My academic career began not only with teaching but administrative duties as well. I was the director of Jewish Studies for 6 years at Tulane University prior to becoming the director of the Tulane Honors Program. From 2006-16 I was the Dean of the Schreyer Honors College at Penn State and in 2017 I was named as the first TW Lewis Dean of the Lewis Honors College at the University of Kentucky. Both Jewish Studies and honors education require an effective administrator to reach across disciplines and units to build support and a successful program.
In the Tulane Jewish Studies Program, as in most of its kind, the faculty who taught in the program were in various other departments and maintaining a consistent and strong selection of courses required recruiting top faculty and convincing their department chair of the value of allowing their faculty member to teach a cross-listed course.
The situation in honors is similar, yet more comprehensive. Of the 350+ faculty who teach honors courses at Penn State, none are employed by the honors college, all had their “home” in another college and department. Because honors courses were never larger than 25 students, allowing the very best faculty in a department to teach an honors section meant a real, financial impact to the department as they would be required to hire another instructor to teach the general section. All honors advisors were also faculty members and that too required negotiation with home units as well as continued support and encouragement to the faculty who make the entire enterprise possible.
As dean of the Schreyer Honors College I also collaborated with all areas of the university beyond academics. The SHC manages its own admissions process, but also carries out an admissions strategy which required coordinating efforts with the University Admissions Office. There was a close relationship as well with student affairs and housing given the special living community for honors and various programming initiatives led by the SHC. Finally, I worked closely with the university’s central development office to raise funds for the SHC and other units; during my tenure we raised close to $80 million for honors education at Penn State.
The creation of the Lewis Honors College at the University of Kentucky has provided the exciting opportunity to build upon my knowledge and experience of 13 years in honors education.

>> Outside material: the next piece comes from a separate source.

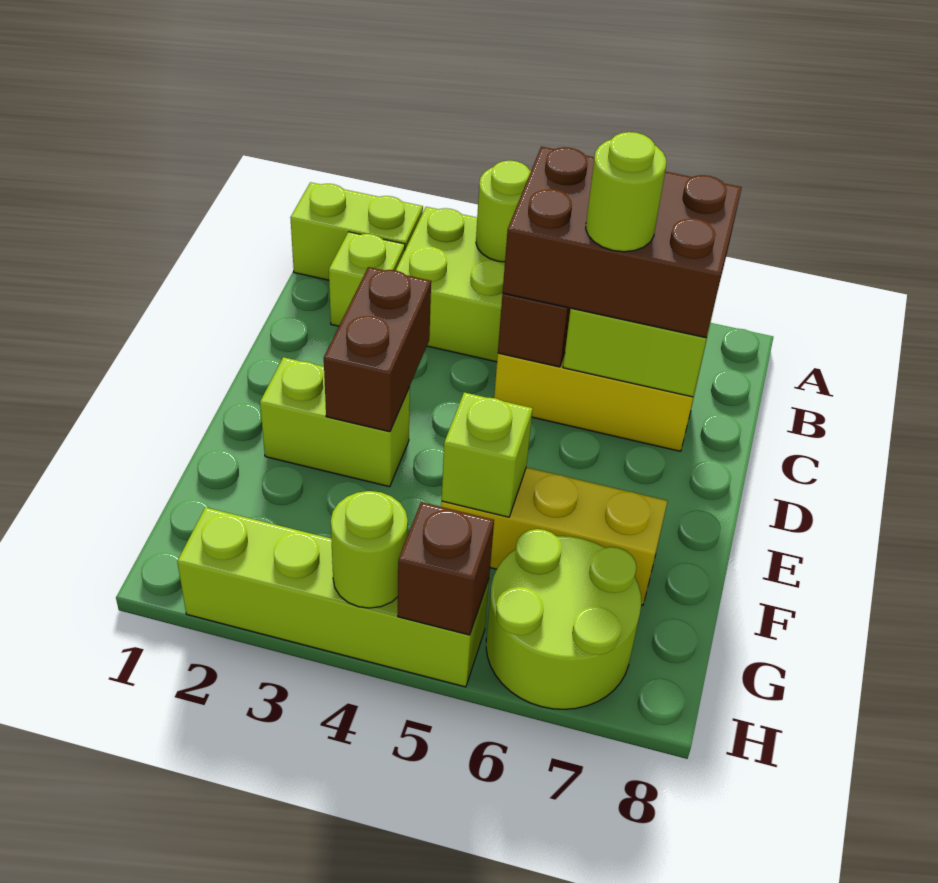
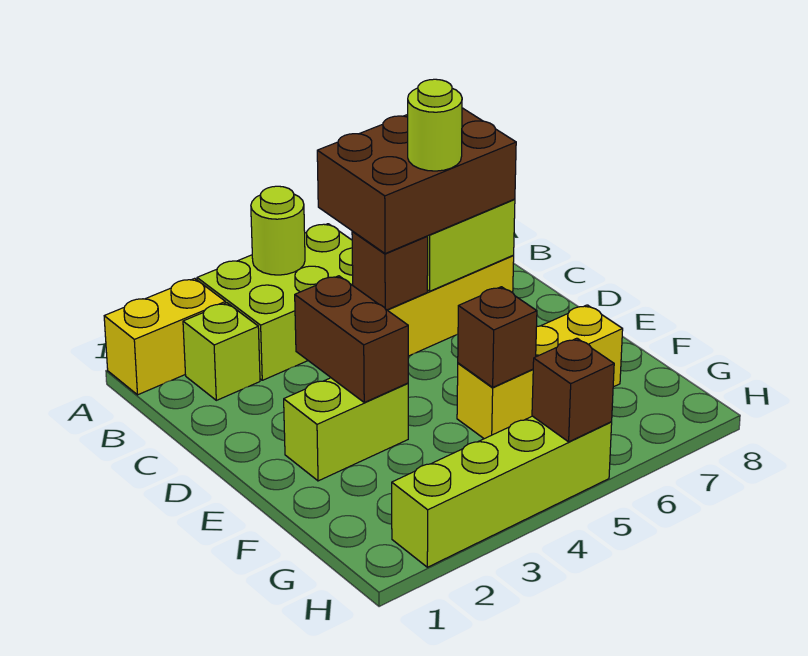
lime brick A1:A2 level 1 -> yellow brick A1:A2 level 1
lime brick F5 level 2 -> brown brick F5 level 2
lime round brick G6:H7 level 1 -> none
lime round brick H4 level 2 -> none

Beginning with the foundation of the University Honors Program and 7 staff members, over the first 18 months we recruited and hired a faculty and staff of 32 full-time employees, including 12 Lewis Lecturers, 5 academic advisors, and 5 personal counselors.

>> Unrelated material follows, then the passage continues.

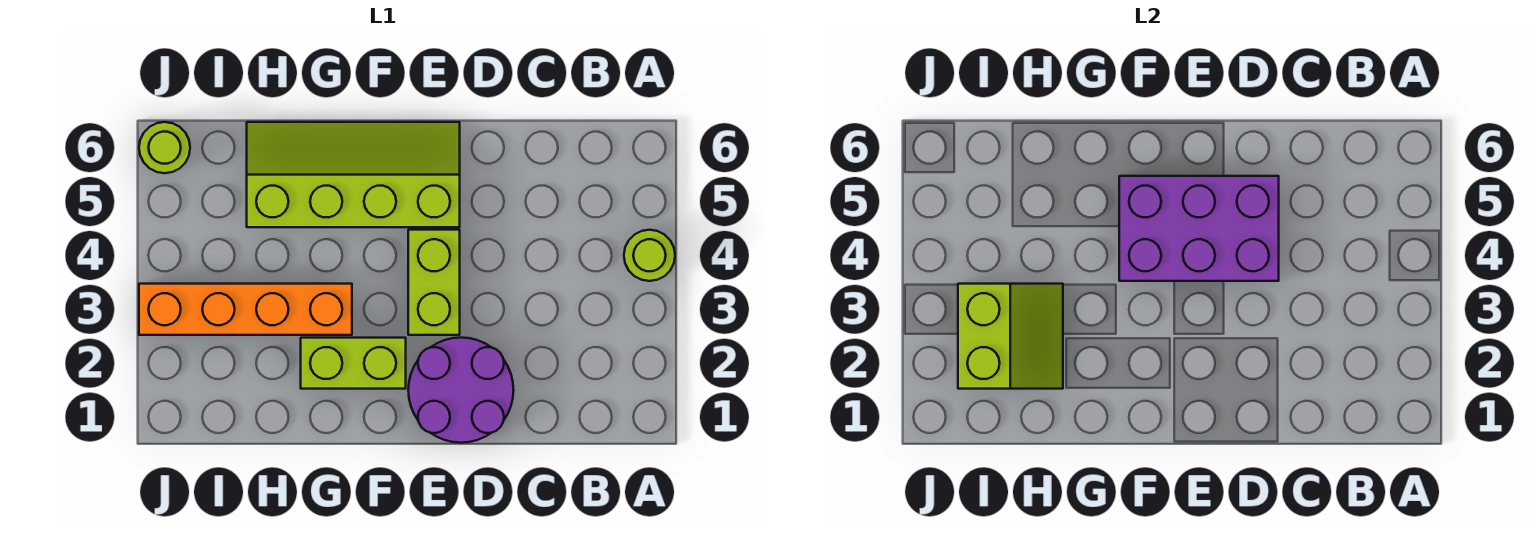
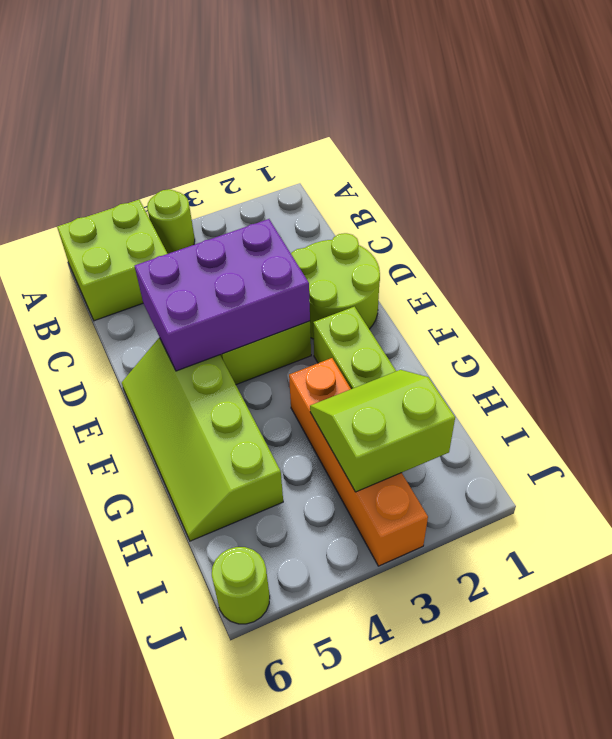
none -> lime brick A5:B6 level 1
purple round brick D1:E2 level 1 -> lime round brick D1:E2 level 1
purple brick D4:F5 level 2 -> purple brick D3:E5 level 2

With the mission to “better the Commonwealth of Kentucky and the world by helping students explore their purpose, develop intellectually, and lead with integrity,” we have created the unique Center for Personal Development to partner with students in their exploration of purpose to cultivate self-awareness, wellbeing, and career readiness. A major task has also been to integrate Honors College curriculum into the curriculum of the university and other academic colleges. We have started upon a capital campaign with a goal of $50 million.
This sort of leadership is time consuming and collaborative yet I have found it to be incredibly rewarding. It also exemplifies university education at its finest, the entire community working together for the benefit of the students.
My primary area of research is in biblical interpretation, specifically rabbinic interpretation of the Bible within Targumic literature. A “Targum” refers to the Jewish Aramaic rendering of the Hebrew Bible; it is a unique sort of translation. A Targum renders into Aramaic every word of the biblical text in its proper order, but often will add additional material, woven seamlessly into the newly formed text. My particular area of interest is how this additional material transforms the meaning of the biblical text in question.
I have written extensively on Targum Lamentations, including my doctoral thesis, “Targum Lamentations’ Reading of the Book of Lamentations” and the resulting book The Rabbinic Targum of Lamentations: Vindicating God. I have recently published a book on Targum Ruth, The Proselyte and the Prophet: Character Development in Targum Ruth. Both of these works are part of a larger interest in the Targumim of the Megilloth.
The basis of rabbinic exegesis, such as the Targumim and midrashim, is of course the biblical text itself. I continue work and research in biblical studies while most of my publications are in the area of rabbinic literature. Additional areas of research include the Dead Sea Scrolls and the so-called “historical Jesus.”
My most recent work is on “theodicy,” the question of divine justice and mercy. My academic interest in the area began with my doctoral research on the Book of Lamentations and examining Jewish and Christian responses to loss and catastrophe. Personal loss, of course, demands a reexamination. This book project, Beautiful and Terrible Things: Biblical Honesty About Suffering and Grace, is in press and will be published by Westminster/John Knox Press in September 2020.